JAVIER Gurruchaga afirma que “la cultura en España es el último mono”. Parece claro que al gobierno de Rajoy el destino de la cultura (o de un determinado modelo de fomento de la cultura) le importa lo mismo que la preservación de los elefantes del Sudán. No parece menos claro que hay un tipo de profesional del espectáculo y del ocio en nuestro país que se consagra a entonar lamentos y jeremiadas en cuanto el maná de la subvención y de la ayuda pública no penetra en la boa constrictor de su bolsillo. Gurruchaga ha sacado disco nuevo y por esa razón está concediendo entrevistas a periódicos de respetable tirada. Nos alegramos por él, por sus amigos y por sus admiradores, pero, ¿es así como se trata a un último mono, promocionando sus ocurrencias y composiciones en los papeles? Que no se oficie de primer mono no significa que se oficie de último. No entiendo mucho de monos, pero abrigo la certeza de que los últimos monos en España no tienen voz ni techo ni una básica despensa ni un hombro en el que llorar a gusto. Por no tener, los últimos monos en España no tienen ni fuerzas para andar quejándose todo el día como hacen algunos faranduleros inamovibles de la música y del cine que cifran la supervivencia de la cultura española en la supervivencia de ellos mismos.

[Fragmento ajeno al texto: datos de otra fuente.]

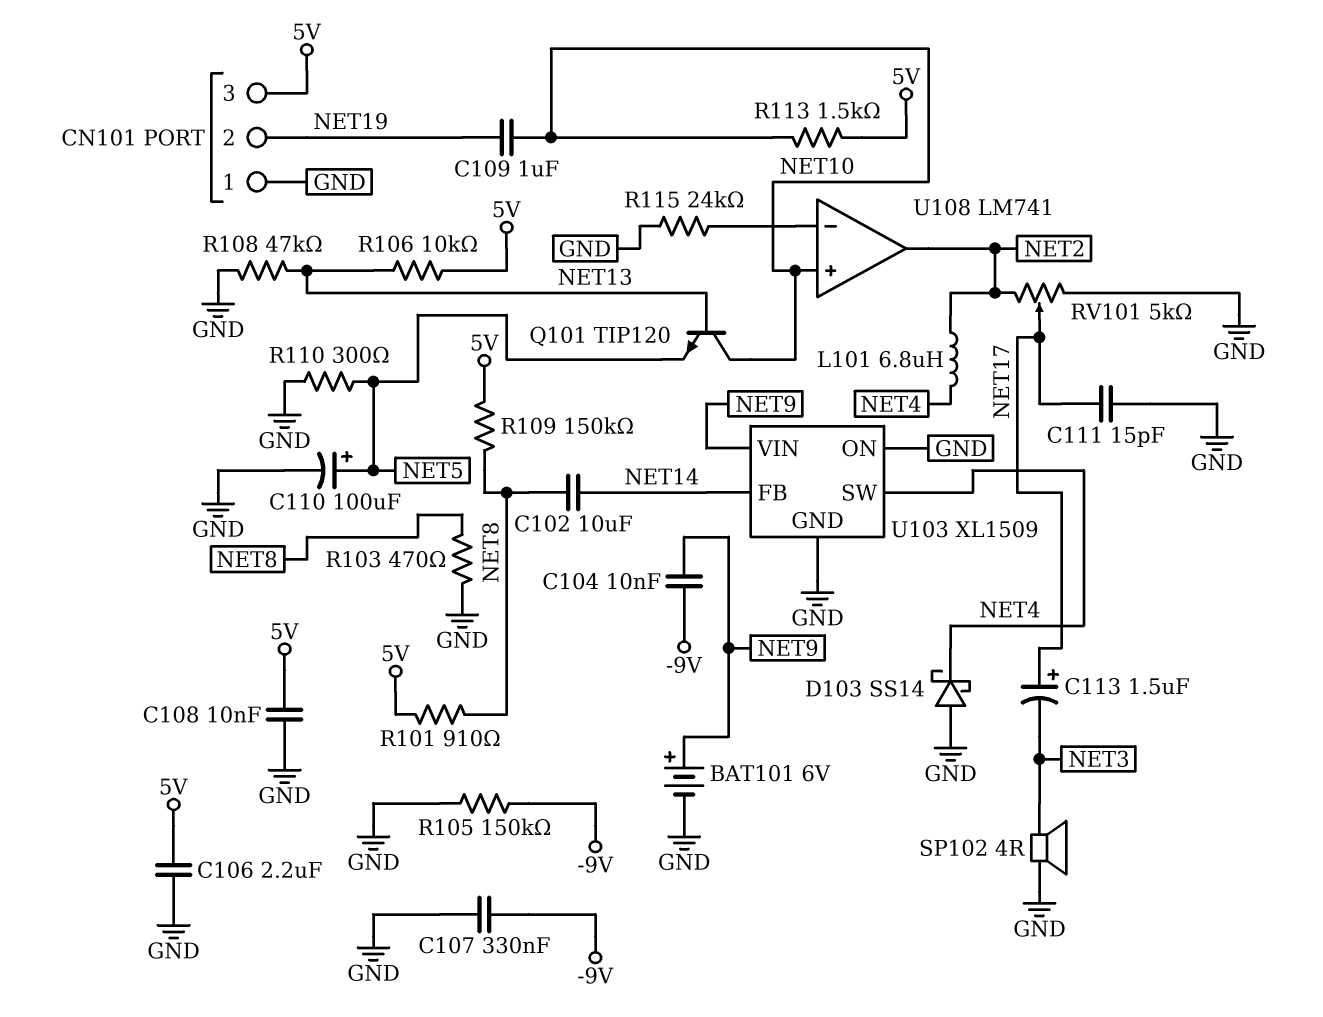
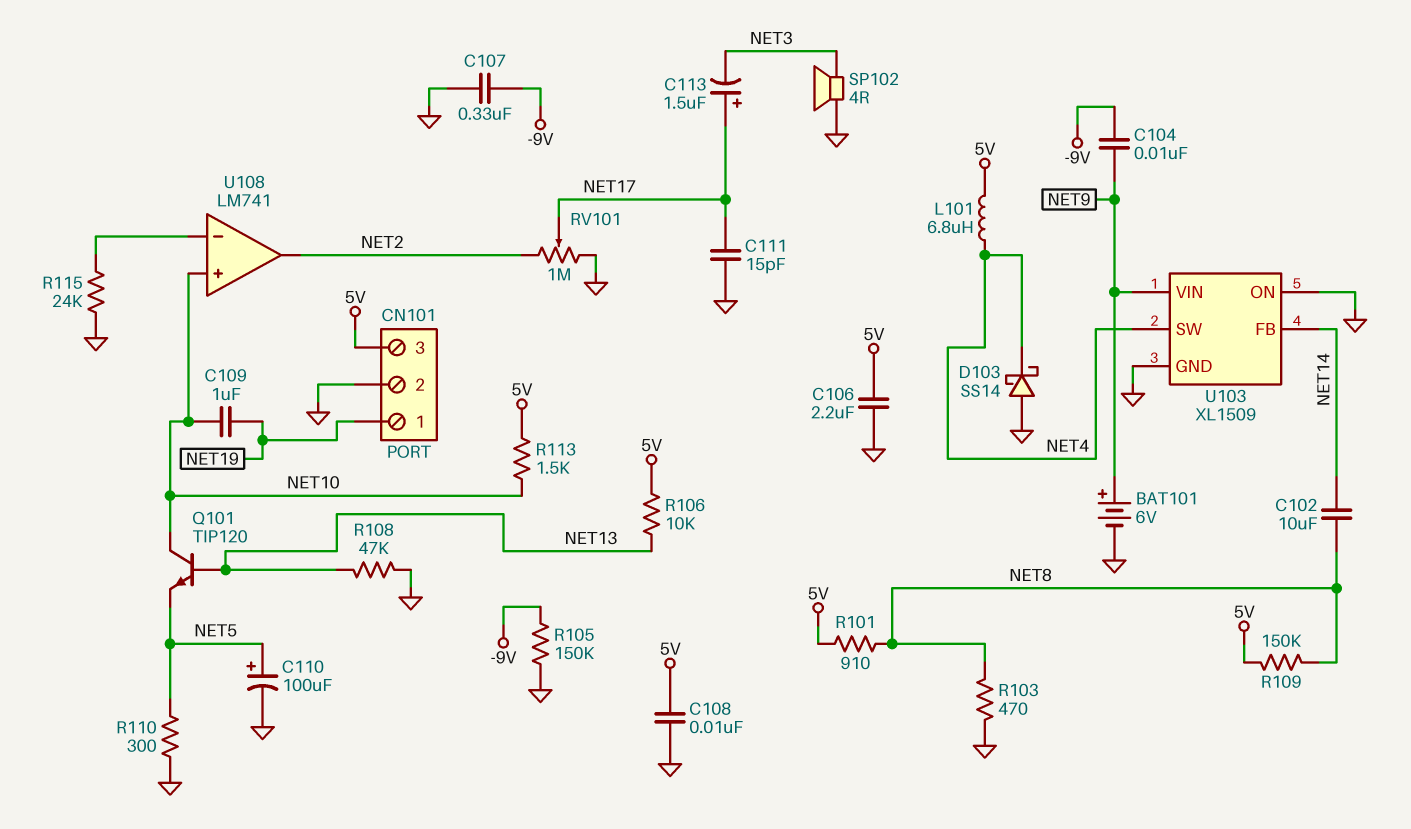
CN101 pin 1: GND -> NET19
CN101 pin 2: NET19 -> GND
L101: 6.8uH (NET2, NET4) -> 6.8uH (5V, NET4)
RV101: 5k (GND, NET2, wiper NET17) -> 1M (GND, NET2, wiper NET17)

Quienes han recibido muchos mimos sociales y crematísticos son proclives a denunciar una conspiración contra ellos tan pronto como no son el centro de atención. Hay seres que no toleran ejercer de secundarios por unos meses. Es algo que tienen en común algunos obispos y algunos gays. Si celebrásemos una convención de españoles que se sienten tratados como el último mono, habría que ocupar media península ibérica para dar acomodo y sustento a todos los asistentes. España es uno de los países con mayor densidad de adolescentes con más de treinta años. Todos tenemos derecho a pregonar que nadie nos quiere, que nadie nos comprende, que el sistema y sus lacayos persiguen nuestro talento, incluso nuestro genio. Todos, en fin, tenemos derecho a la pataleta. Sobre todo en tiempos de crisis económica, política, emocional o fálica. Pero no todas las pataletas merecen las mismas lágrimas ni los mismos plañidos, pues no todas son el preludio a una catástrofe.
“Dos monos en la jungla”, Henri Rousseau
Hace dos meses (o un mes y tres semanas), un pensador con bastante pegada editorial se quejaba pomposamente en un artículo de la corrupción que corroía la política. También ponía en entredicho las políticas educativas y culturales del gobierno del PP. Un amigo mío me leyó ese artículo y le dije que suscribía casi todos aquellos tópicos. Mi amigo se enojó levemente por mi falta de entusiasmo ante las categóricas palabras del ilustre denunciante. Le expliqué a mi amigo que no podía entusiasmarme por los sermones sociológicos y morales de un pensador que no escribe sus propios libros. Añadí que no admito lecciones de alguien que delega la redacción de sus ideas a un equipo de negros. Mi amigo me acusó de ser un perfecto calumniador gangrenado por la envidia; no sabía que yo había sido compañero sentimental de una de las negras del inapelable pensador. Y añadí, como ahora añado, que en el llamado mundo de la cultura hay bastantes personas honradas, pero que también proliferan las que plagian textos ajenos, las que amañan premios y concursos mientras aseguran y prometen transparencia proverbial, y también las que fomentan el sectarismo intelectual y la endogamia estética y ética. Eso sí, son algunos de esos estafadores culturales los más rabiosos y victimistas a la hora de reclamar honradez a los piratas del poder y en exigir al gobierno más atenciones y más ayudas a la cultura, que es su cultura. No creo que la sociedad española vaya a echarlos de menos si el agujero negro de las crisis los succiona para siempre. Entendería que hubiera luto nacional por la quema de un Velázquez o por un incendio devastador en la Biblioteca Nacional. No entendería que lo hubiera por tantos burócratas del ocio y del espectáculo que dicen ser los últimos monos de un país. Cuando uno se mira tanto el propio ombligo, acaba creyéndose el más desdichado.